Launch from the Baikonur Cosmodrome; landing 200 km southeast of Karaganda.

This mission was a rendezvous flight with Vostok 4. Both spacecrafts came close to 6.5 km (visibility), although the Vostok capsules had no maneuvering capability. They quickly drifted apart. Vostok 3 also conducted several scientific observations and further improvement of the space ship systems, communications (spaceship ground control and spaceship to spaceship), guidance and landing. There were no problems with his spacesuit, but there was only a minor problem with the Tral telemetry system.

During his first day in orbit, Andriyan Nikolayev unstrapped himself from his seat and became the first spacefarer to float freely in conditions of microgravity in space

Andriyan Nikolayev's orbital companion Pavel Popovich was launched the next day aboard Vostok 4. Data on the two spacecraft's orbital parameters that were released periodically by Soviet news agency TASS seemed to indicate a change in Vostok 3's orbital trajectory within ten hours of Vostok 4's launch, leading to speculation that the former spacecraft modified its orbit to bring it closer to that of the latter. The Vostok spacecraft is not believed to have had the ability to modify its orbit. Plans were for the spacecraft to approach to 5 km (3.1 mi), but the closest distance achieved was 6.5 km (4.0 mi). At the start of Vostok 3's thirty-third orbit this distance had diverged to 850 km (530 mi), and to 2,850 km (1,770 mi) at the start of the sixty-fourth.

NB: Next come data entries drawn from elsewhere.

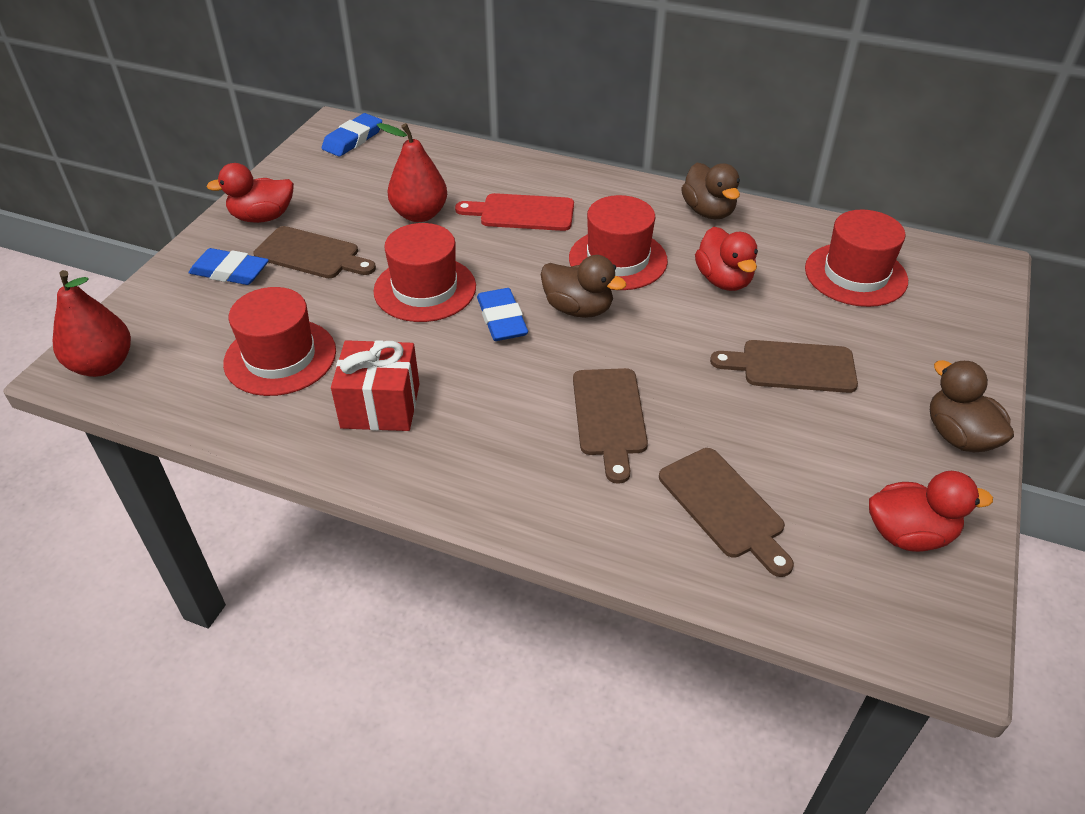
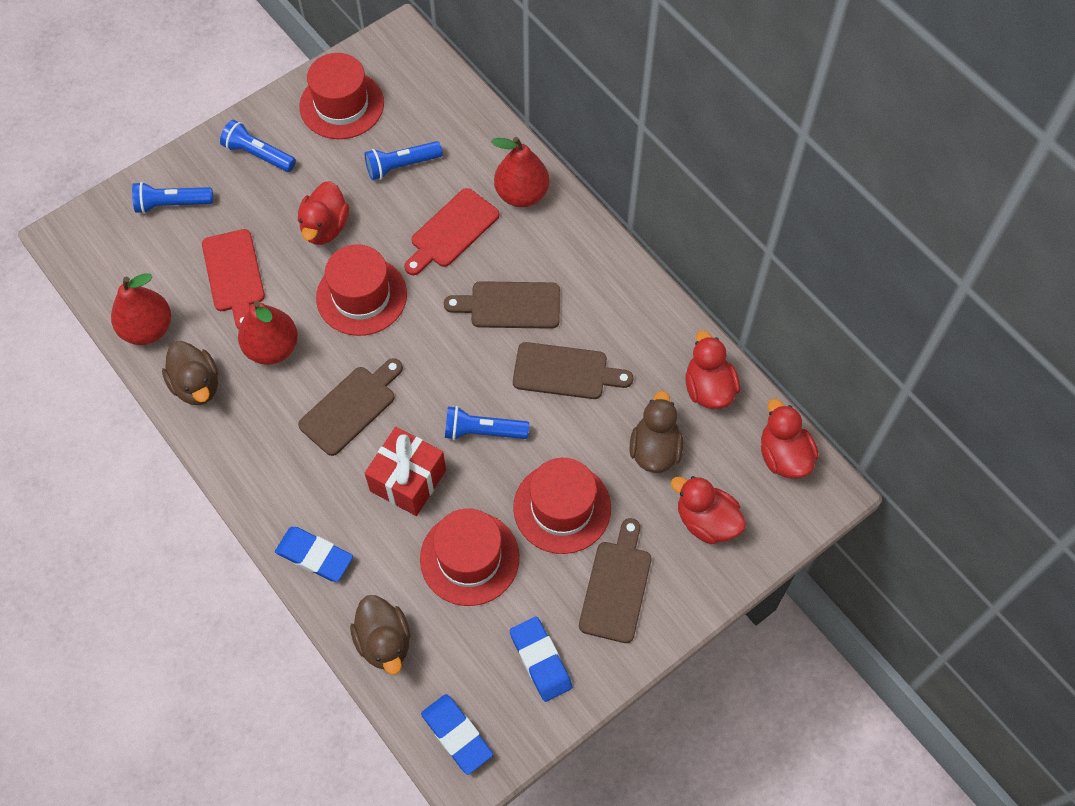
blue flashlight: 0 -> 4
red cutting board: 1 -> 2
red duck: 3 -> 4
red pear: 2 -> 3

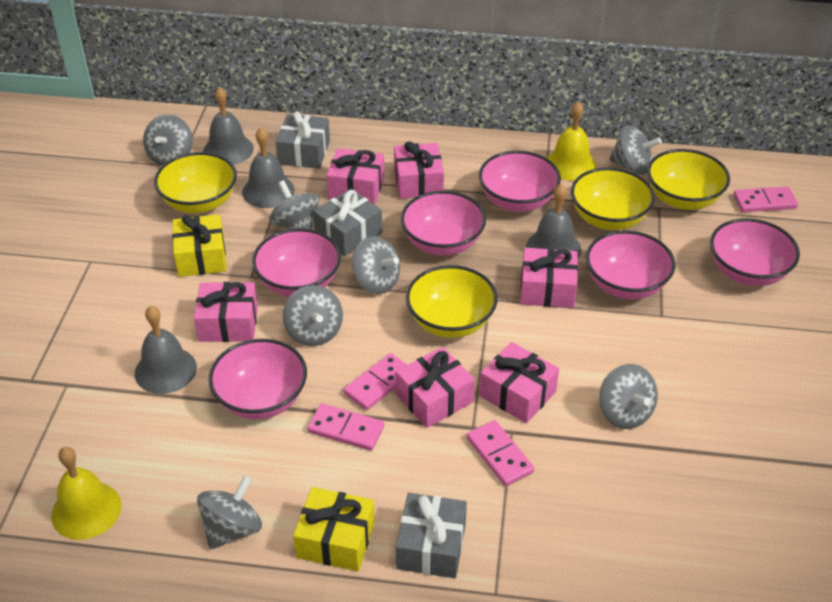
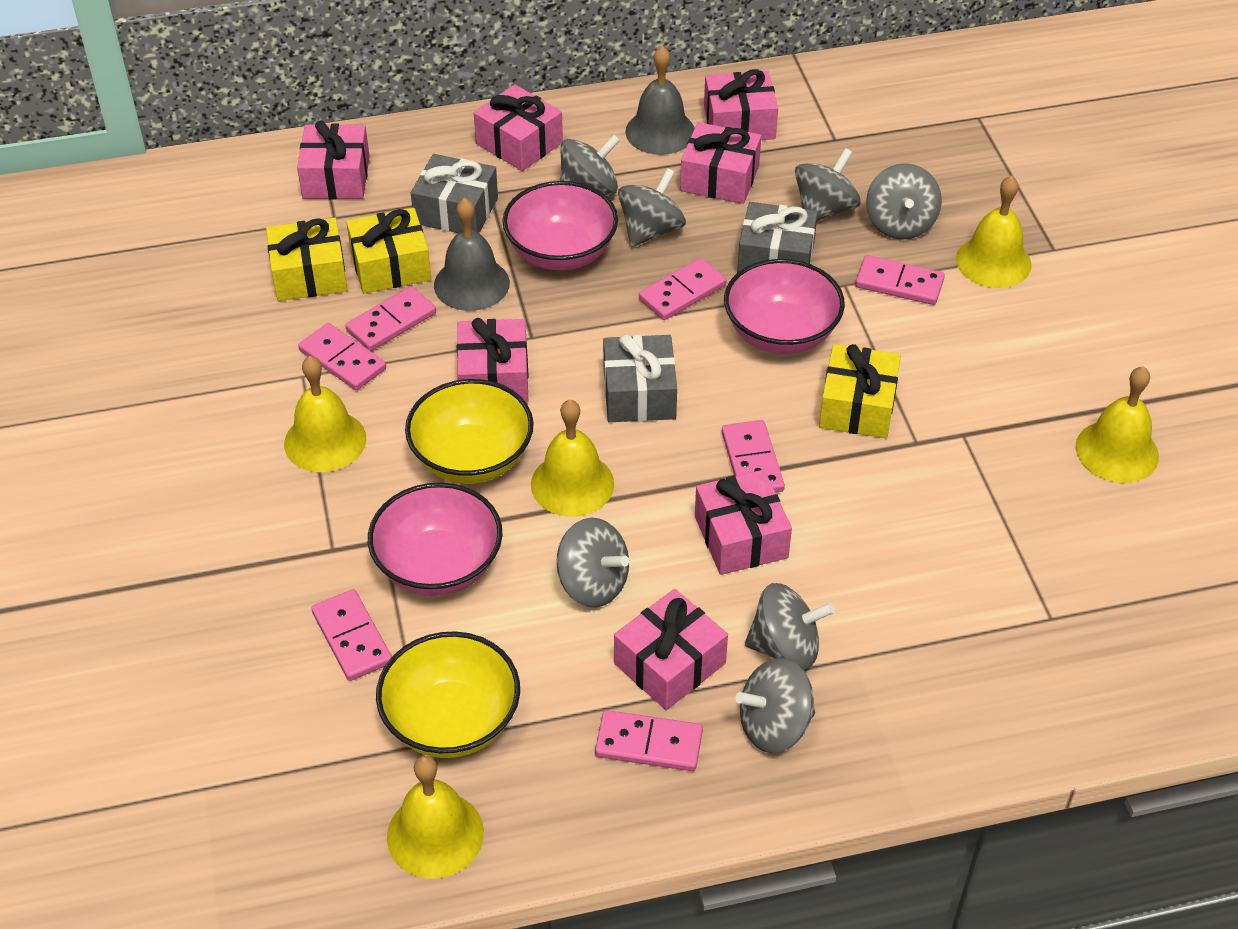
grey bell: 4 -> 2
pink bowl: 6 -> 3
pink domino: 4 -> 7
pink gift: 6 -> 7
yellow bell: 2 -> 5
yellow bowl: 4 -> 2
yellow gift: 2 -> 3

Andriyan Nikolayev and Pavel Popovich made contact with one another via shortwave radio soon after their spacecraft approached one another; they would maintain regular ship-to-ship communications over the course of their mission in addition to their contact with the ground. Andriyan Nikolayev reported sighting the Vostok 4 capsule after it entered orbit near him

Both Andriyan Nikolayev and Pavel Popovich spent time out of their seats each day, conducting a series of tests to determine their ability to maneuver and work in conditions of weightlessness. Each test was said to last "about one hour". The physical and mental state of the cosmonauts were monitored: biometric sensors relayed the cosmonauts vital statistics to the ground; the cosmonauts' behavior and coordination was observed via a cabin-mounted video camera; and the cosmonauts' ability to perform various operations in coordination with ground controllers was considered. The cosmonauts' speech was monitored both by controllers on the ground and one another. The results of the tests were deemed positive, evidence of the ability of humans to function and work over longer periods in microgravity.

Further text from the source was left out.